The Evelyn Waugh novel, which follows the fortunes of two friends in the hedonistic days of 1920s Oxford University with particular focus on the Catholic family of one, was adapted by Sir John Mortimer in 1981.

It made stars of Jeremy Irons and Anthony Andrews in a cast that included Laurence Olivier, John Gielgud and Claire Bloom. The novelist Anthony Burgess called it "the best piece of television ever made". Two years ago, programme makers voted it the most popular drama adaptation in television history.

Davies, responsible for the current television adaptations of Daniel Deronda and Dr Zhivago, wants the new version to concentrate more heavily on the religious tensions in Waugh's novel.

Although those tensions were evident in the 1981 adaptation, Mr Davies said at the weekend: "I think that ITV got the wrong emphasis. Of course, it was done very well by ITV. But I'm more interested in the religious side of the book, rather than the Oxford days. In fact, for me Sebastian and his teddy bear were the problem. Yes, the scenes at Oxford were magical and all that, but they were silly, too. The more the book goes on, the more interesting it becomes. It essentially begs the question, 'Is God more important than love?' It's a Catholic novel."

Sir John Mortimer responded: "I was writing it, like Waugh was in 1944, in a very grey and drab period. So, yes, I wanted to bring out the golden age of Oxford in the 1920s. It's the feeling of youth and, yes, the absurdity of youth too, which I wanted to get across."

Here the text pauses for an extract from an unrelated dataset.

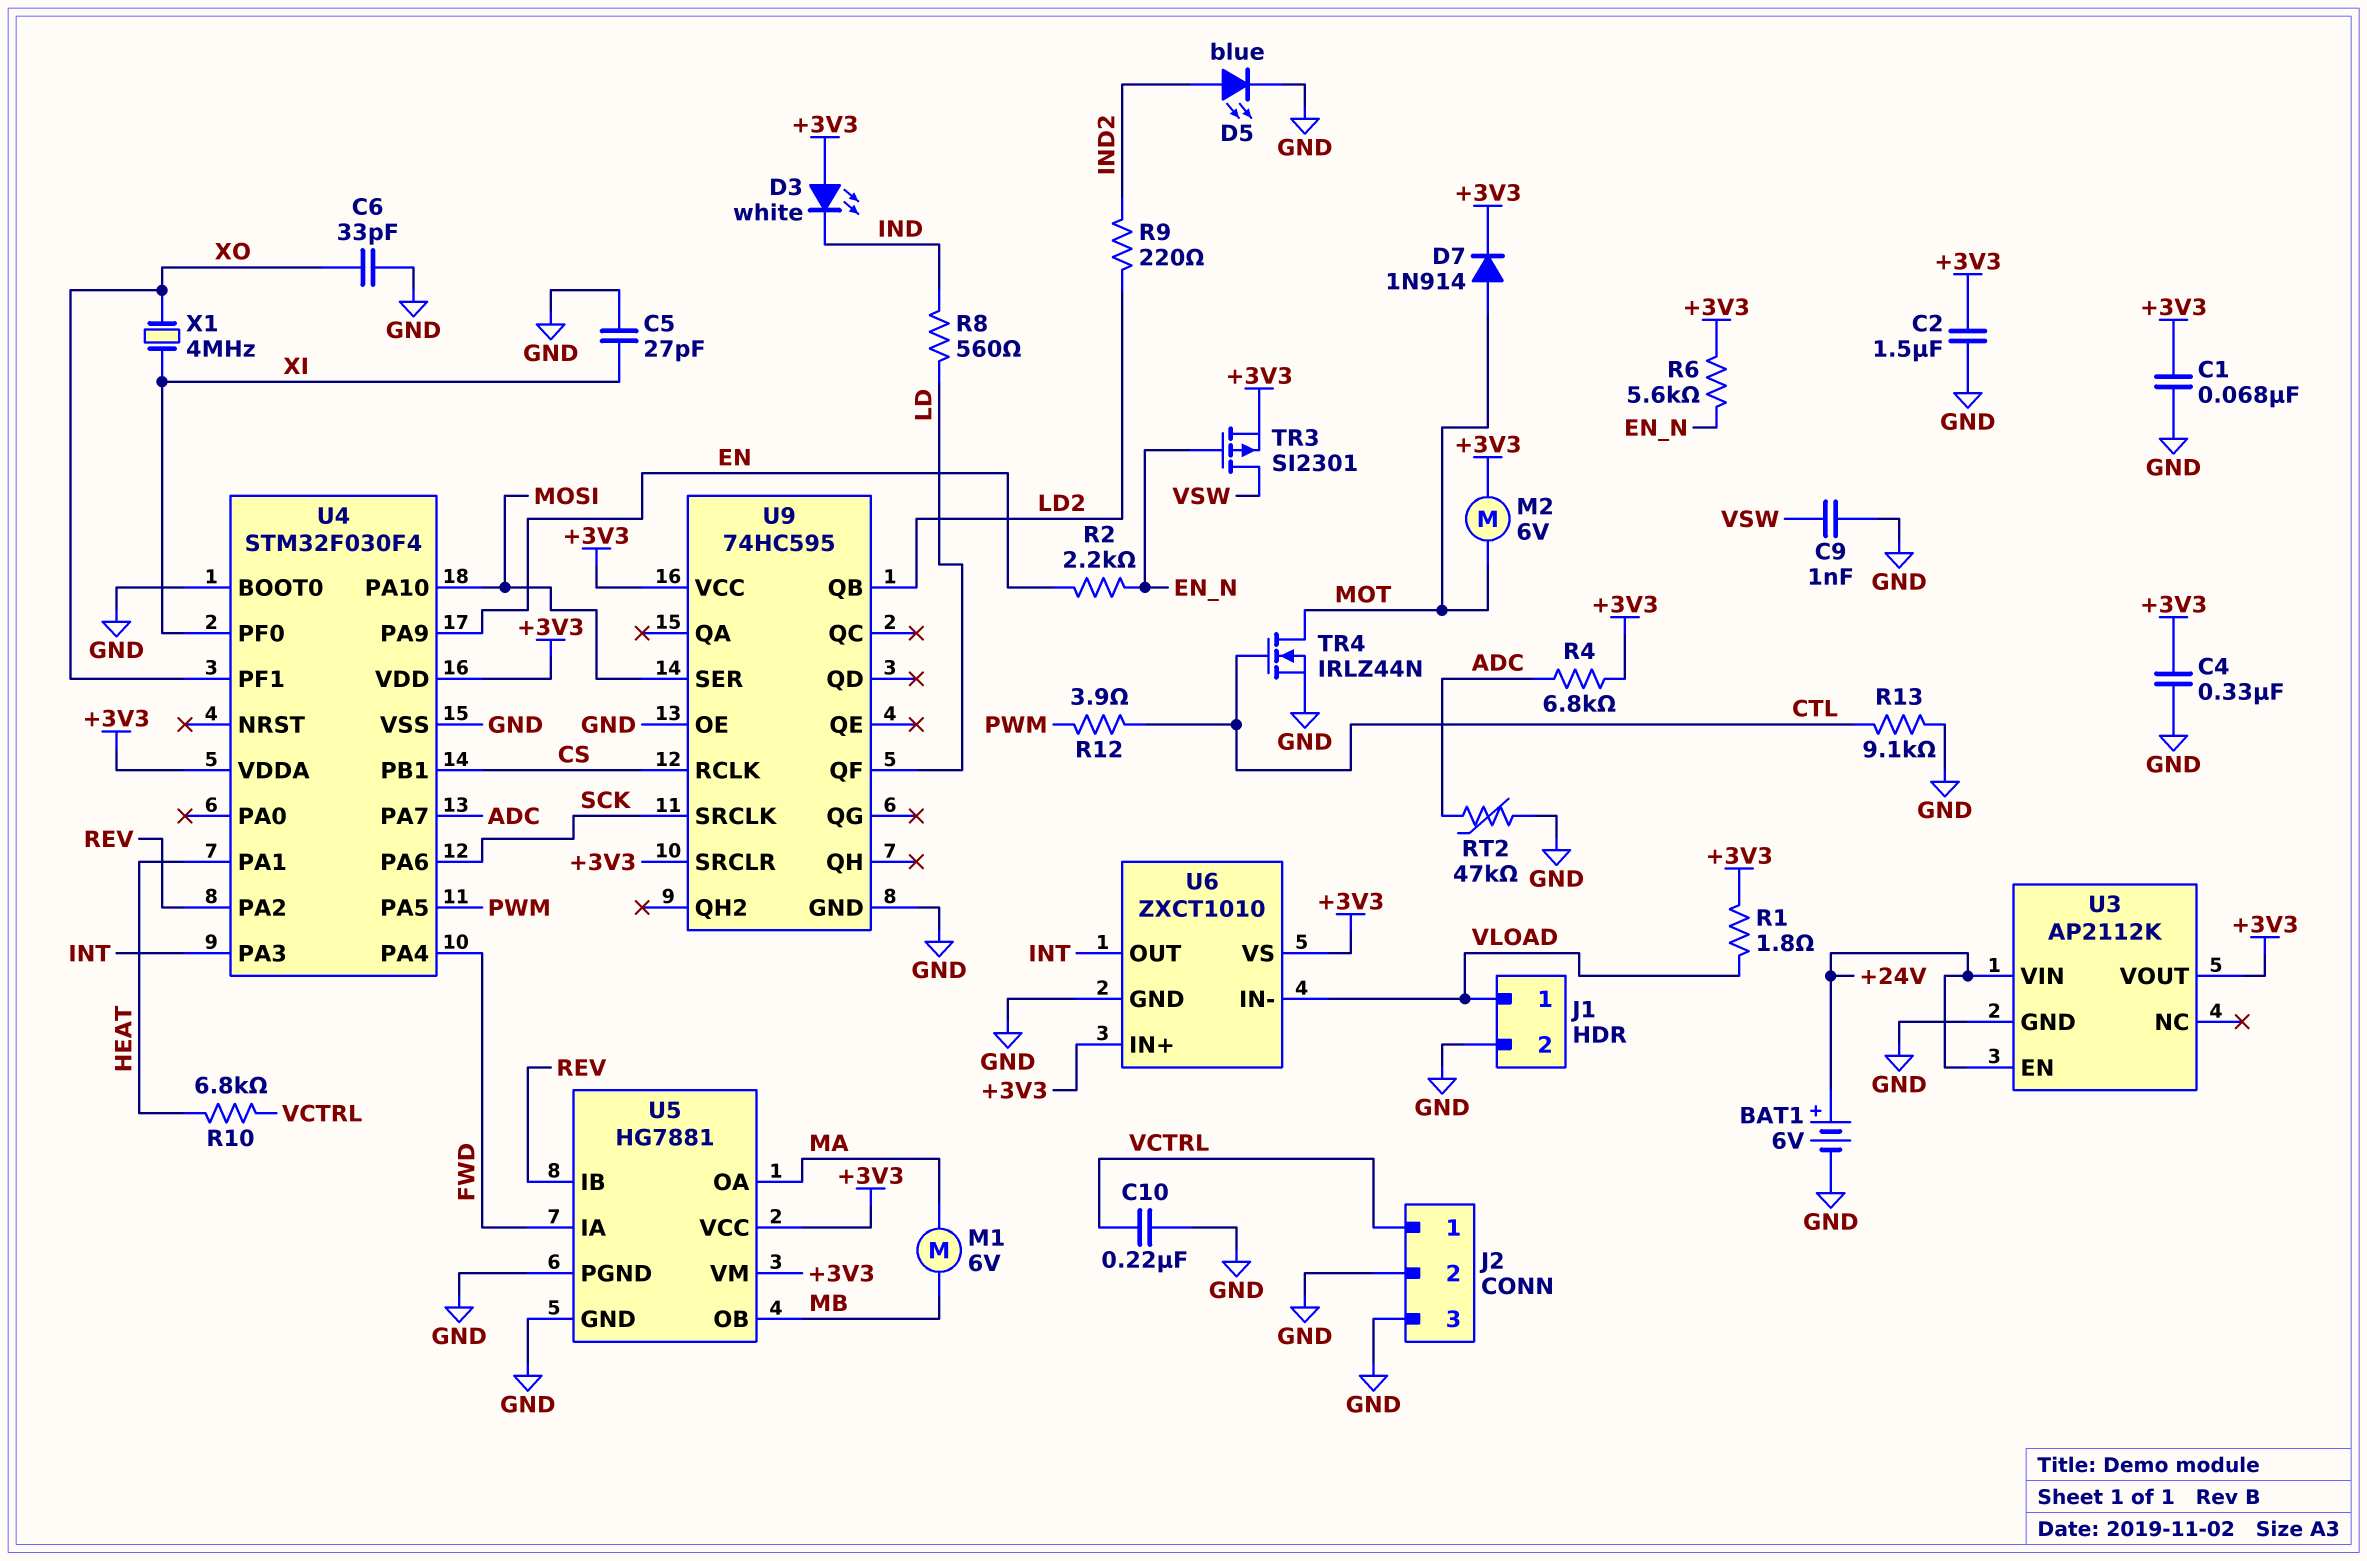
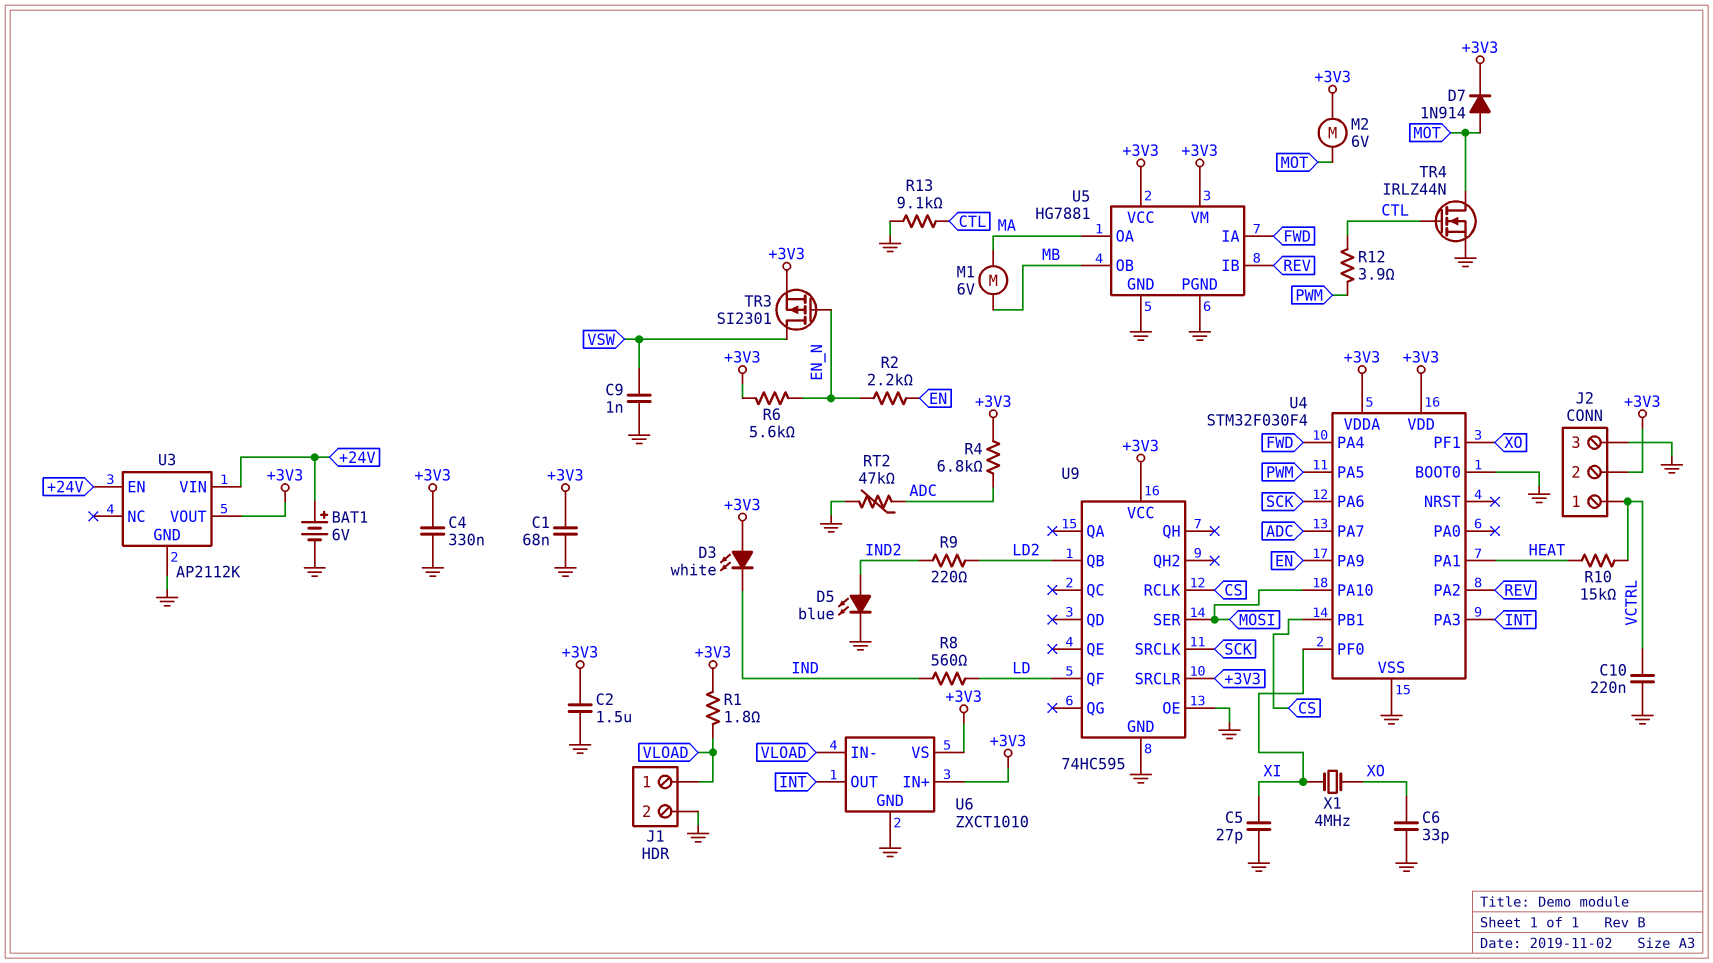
J2 pin 2: GND -> +3V3
R10: 6.8k (HEAT, VCTRL) -> 15k (HEAT, VCTRL)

The film is to be made by the British production company Ecosse Films, which made Mrs Brown, the story of Queen Victoria's friendship with her servant, John Brown, starring Judi Dench and Billy Connolly.

Douglas Rae, who runs Ecosse, said: "Brideshead Revisited is an iconic and classic book. I think that the British excel at period drama pieces. I was one of those people who grew up with the ITV version."

Mr Rae added: "I think that more than 20 years later there's room for a film for a new generation of people who never saw the TV drama, and for that older generation who did watch it, but would welcome a different version."